We can change. But it takes bravery to go out and display yourself

Growing up in the seventies and eighties, in a working-class area far, far away from the cosmopolitan cities which were to gradually radiate change, I accepted my role without question. I didn’t know any other alternative was possible. I had heard about ‘trannies’ but never seen one. Everyone said they were freaks and laughed at them. So I conformed without hesitation, sometimes not quite getting my role spot on, but hey, practice makes perfect. I wasn’t particularly effeminate, and any tendencies towards that were quickly clamped down on. I had no doubts about my sex. no doubts about my manhood. I just sort of doubted that I liked being a man. I was very confused, too confused to notice such inconsistencies of thought.

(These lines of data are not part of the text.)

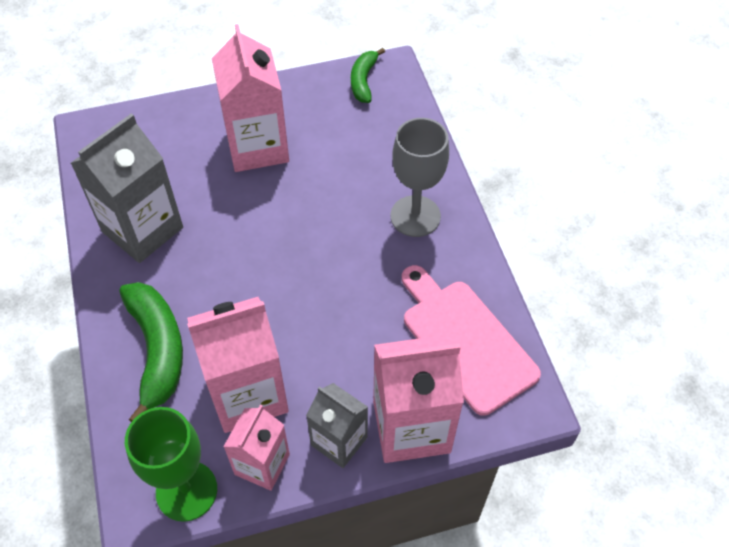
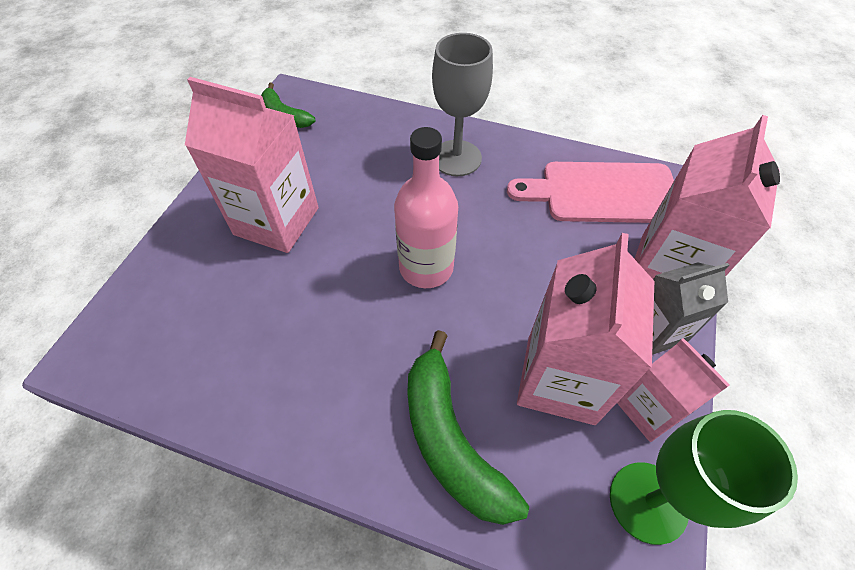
camera: 55 degrees left, 0 degrees up
(142, 229) = (280, 372): grey carton -> none
(157, 350) = (450, 439): green banana -> green banana turned 135 degrees counterclockwise
(285, 259) = (426, 267): none -> pink bottle

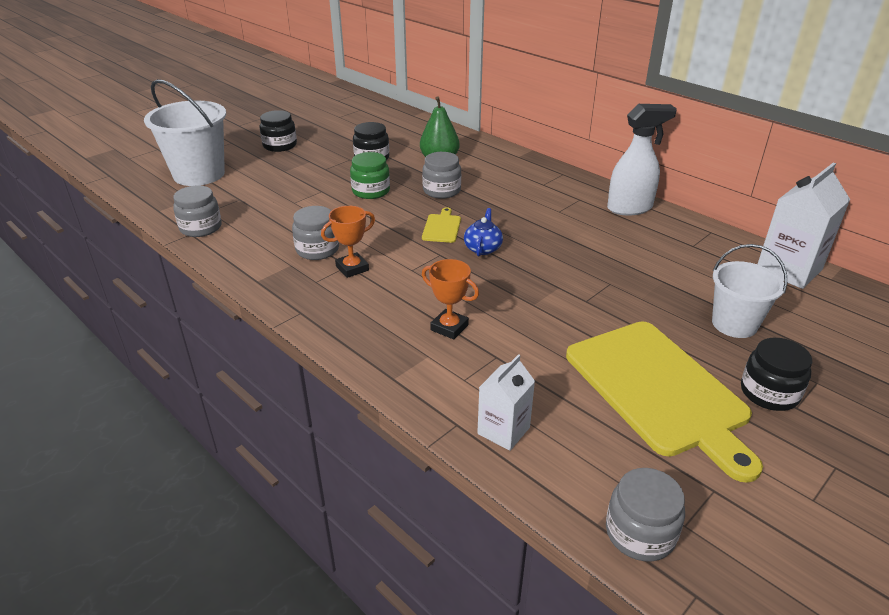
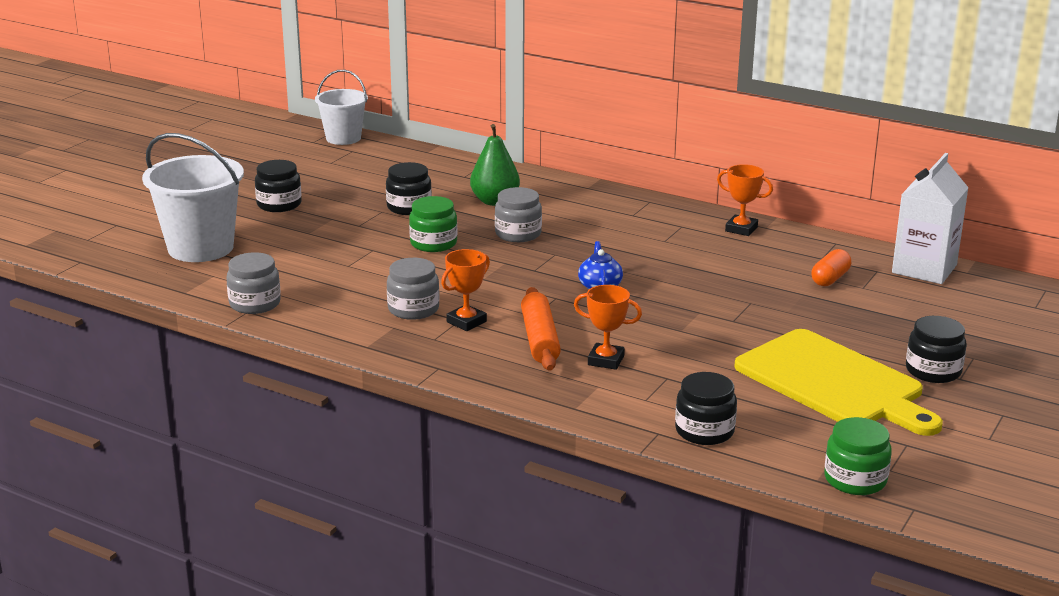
camera: 15 degrees left, 10 degrees down
(403, 295) = (539, 339): none -> orange rolling pin
(442, 227) = (542, 271): yellow cutting board -> none
(503, 430) = (704, 431): white carton -> black jar
(630, 208) = (741, 229): white spray bottle -> orange trophy
(640, 533) = (855, 480): grey jar -> green jar
(694, 268) = (830, 279): none -> orange capsule
(734, 324) = (885, 322): white bucket -> white bucket (343, 138)

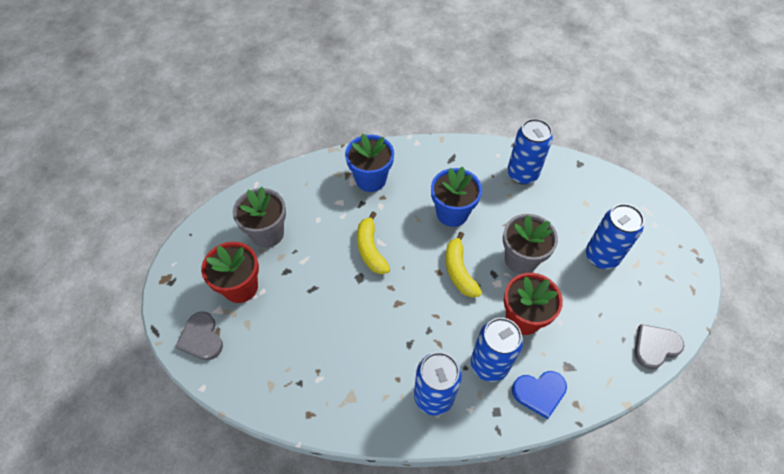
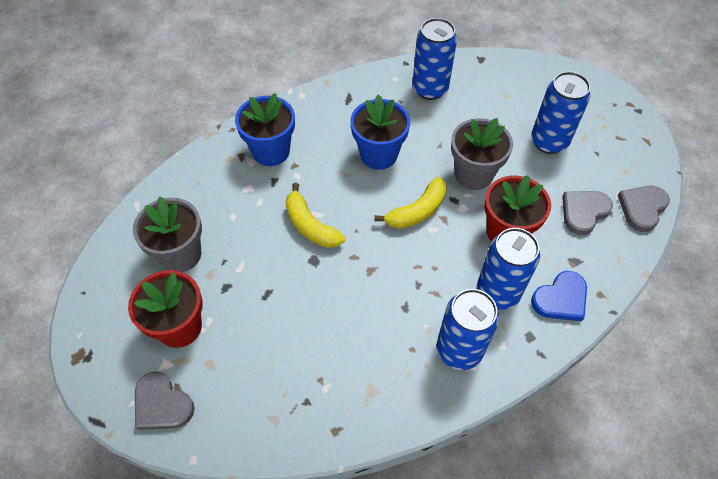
camera: 25 degrees left, 0 degrees up
(459, 271) = (417, 211): yellow banana -> yellow banana turned 90 degrees counterclockwise
(599, 328) = (583, 212): none -> grey heart

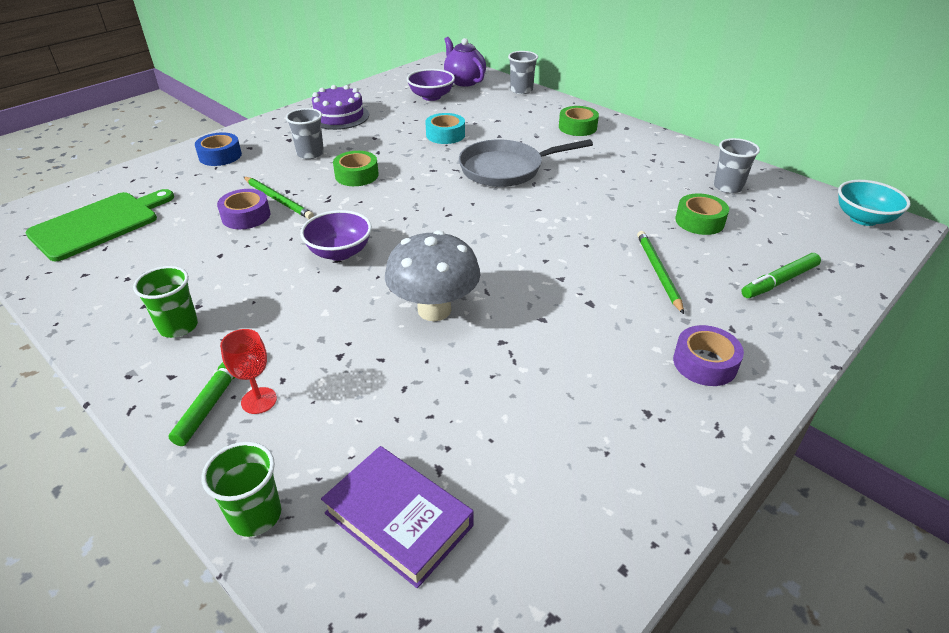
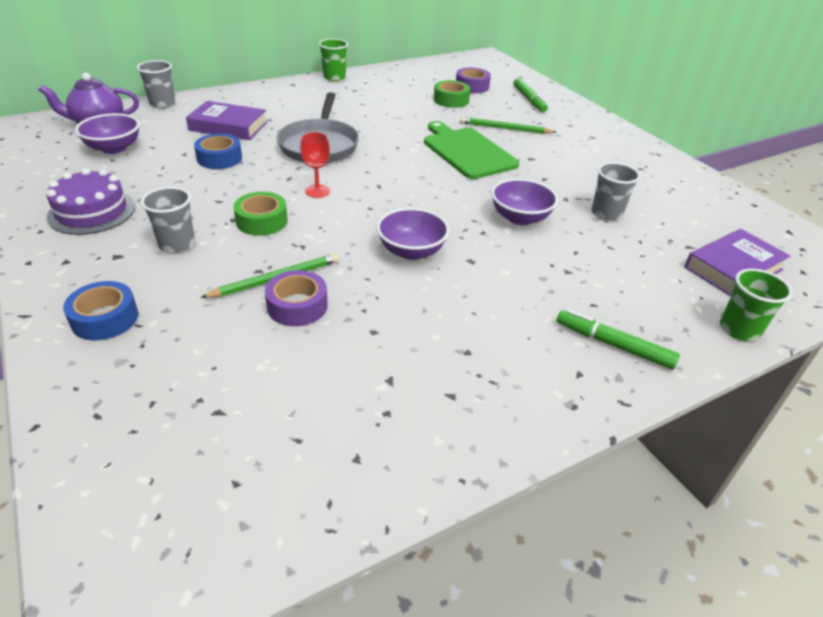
camera: 75 degrees left, 0 degrees up
(99, 224) = (221, 450): green cutting board -> green cutting board (467, 151)
(178, 326) = (500, 367): green cup -> green cup (334, 77)
(259, 400) = (618, 319): red goblet -> red goblet (317, 191)
(434, 310) = (520, 218): grey mushroom -> purple bowl
(445, 135) = (219, 158): turquoise tape -> blue tape
(505, 123) = (228, 126): none -> purple book
(577, 127) = (271, 100): green tape -> none
(705, 363) = (600, 141): purple tape -> purple tape (472, 86)
(728, 187) = (413, 80): grey cup -> grey cup (606, 213)
(863, 218) = (475, 60): turquoise bowl -> none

I have hidden many things from myself for a long time but, so as far as I am aware, my first obvious signs of being transgender didn’t happen until I was in my forties. It was simple enough: I chose to be the female character in computer games. And I started fantasising about being the heroine instead of the hero in the books I read, the films I watched.

When I started back to writing, I adopted a female persona as my identify and name, the one I still use today. But it was a few years after that, with the effects of growing doubt and frustration, that I had that day, the day where everything clicked together and I stopped just pretending I was female on social media: I realised I actually was a woman and that I wanted to be one in real life.

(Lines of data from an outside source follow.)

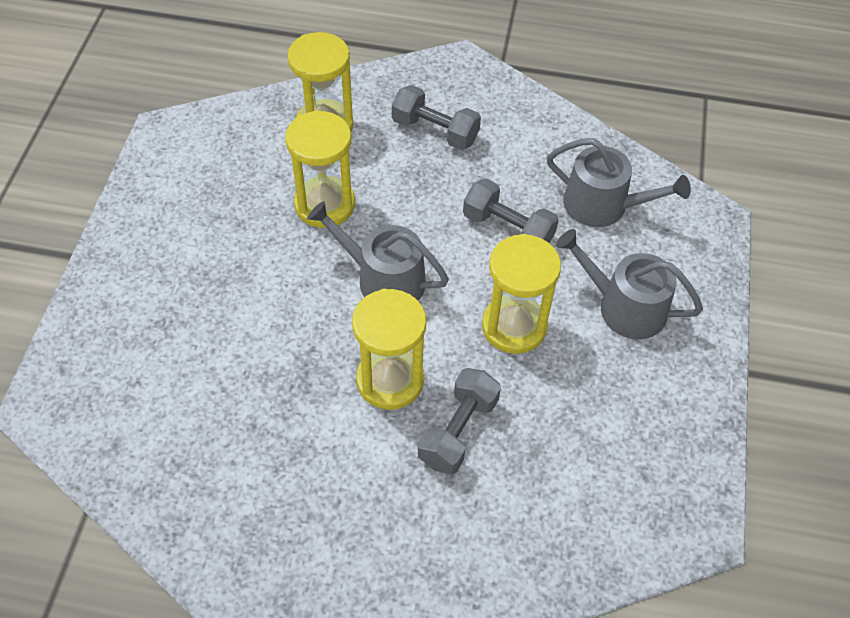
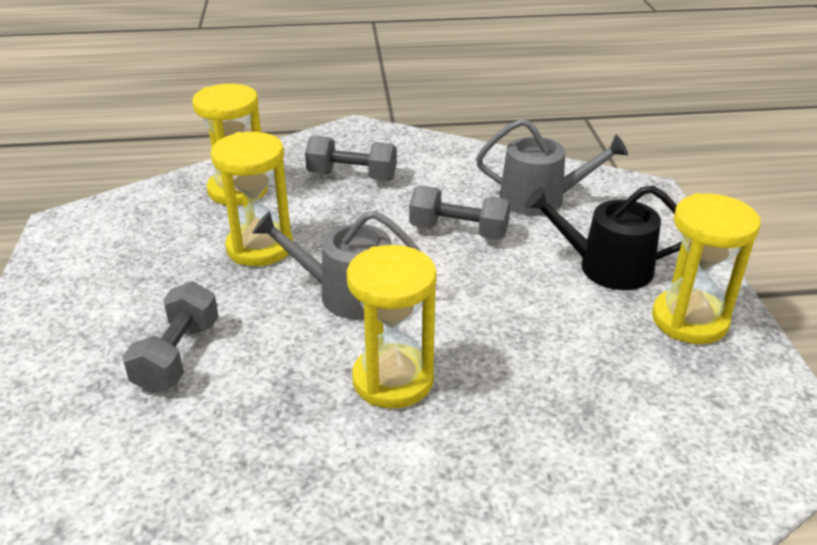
camera: 15 degrees left, 20 degrees down
(458, 431) = (492, 409): grey dumbbell -> grey dumbbell (177, 356)
(514, 326) = (505, 304): yellow hourglass -> yellow hourglass (689, 320)
(624, 306) = (605, 267): grey watering can -> black watering can

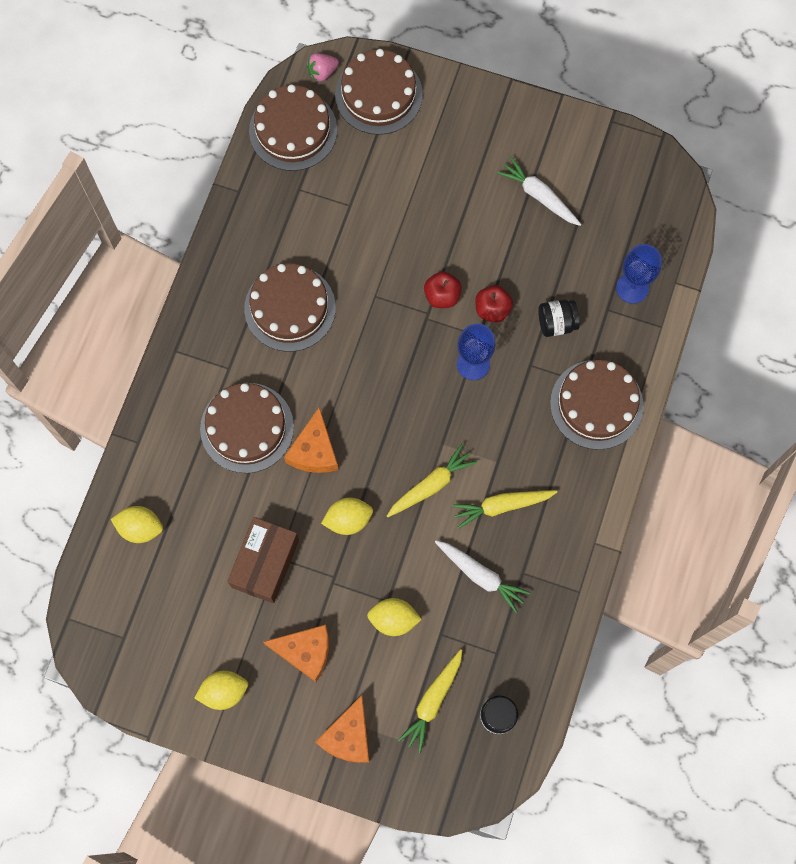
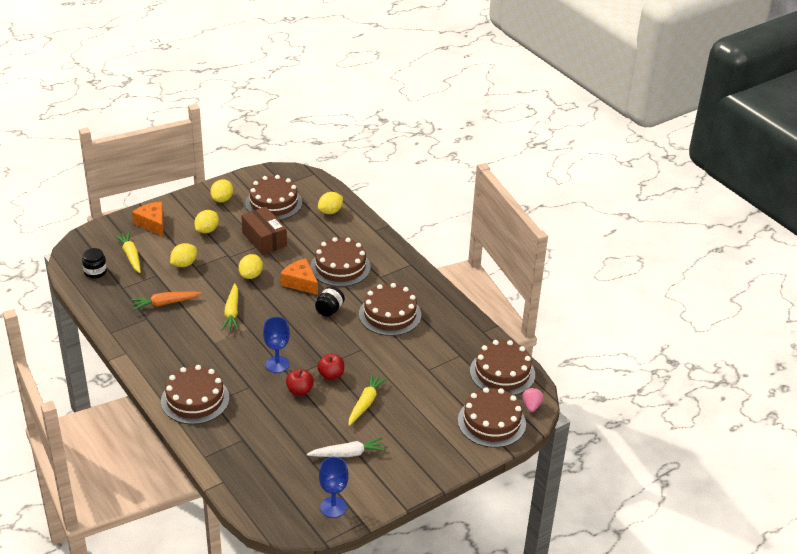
camera: 125 degrees right, 35 degrees down
(178, 616) = (273, 203): none -> brown cake
(305, 652) = (207, 230): orange cheese -> yellow lemon
(481, 576) = (165, 303): white carrot -> orange carrot
(501, 506) = (189, 330): yellow carrot -> yellow carrot (365, 403)
(556, 323) = (260, 412): black jar -> black jar (329, 310)
(632, 288) = (242, 459): blue goblet -> blue goblet (333, 507)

There followed a terribly hard conversation with my wonderful nearest and dearest, the woman I’ve been married to since the late eighties. She has been beyond brilliant. I was lucky too that a truly great friend was there for me.

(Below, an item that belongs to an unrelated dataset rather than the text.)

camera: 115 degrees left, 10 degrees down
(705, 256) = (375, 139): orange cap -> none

After that there was a slow, progressive level of escalation.  I have now reached the point where I am made up and dressed as a woman all day, every day, only adopting a male persona again when dealing with the authorities necessitates it. It’s been a couple of months since I have done that, and I know I will deeply resent the next time.

Being a man? I am done with it. It isn’t me anymore. It is simply bad circumstances and social expectations forcing me to dress against my gender. But since it is only occasional, I will tolerate it because the alternative is just too damn much to deal with at the moment.

Maybe many of you feel you are on a stable trajectory, just like I did. Your life sort of makes sense, things are working out. You are, everyone would swear ‘quite happy’. Yes? Now get a mixing bowl and stir in added desired chromosomes. Deep breath. I want you to imagine that you have just put on lipstick for the first time and gone out. You are petrified that someone will laugh at you. You don’t want to be noticed. You just want to get this ordeal over with. Why are you even doing it? Well, you are doing it because you know you must. You know that you can’t hide any longer. You are doing it to be you.

It will be a long time before you have the confidence to go out wearing a skirt. But it will come.

It will be a while longer before you feel comfortable letting people see you. But that too will come.

People like us are braver than you think.

And there will come a point where you feel uncomfortable and disgusted with yourself for going out pretending to be a man. That is the point that, no matter what you have or haven’t done with your body, you have transitioned. You have made that switch within yourself.

It is the point where any feelings of shame you might have carried with you on the journey have started to fade. You might even sort of like people noticing you. And you most definitely layer on that bright red lipstick.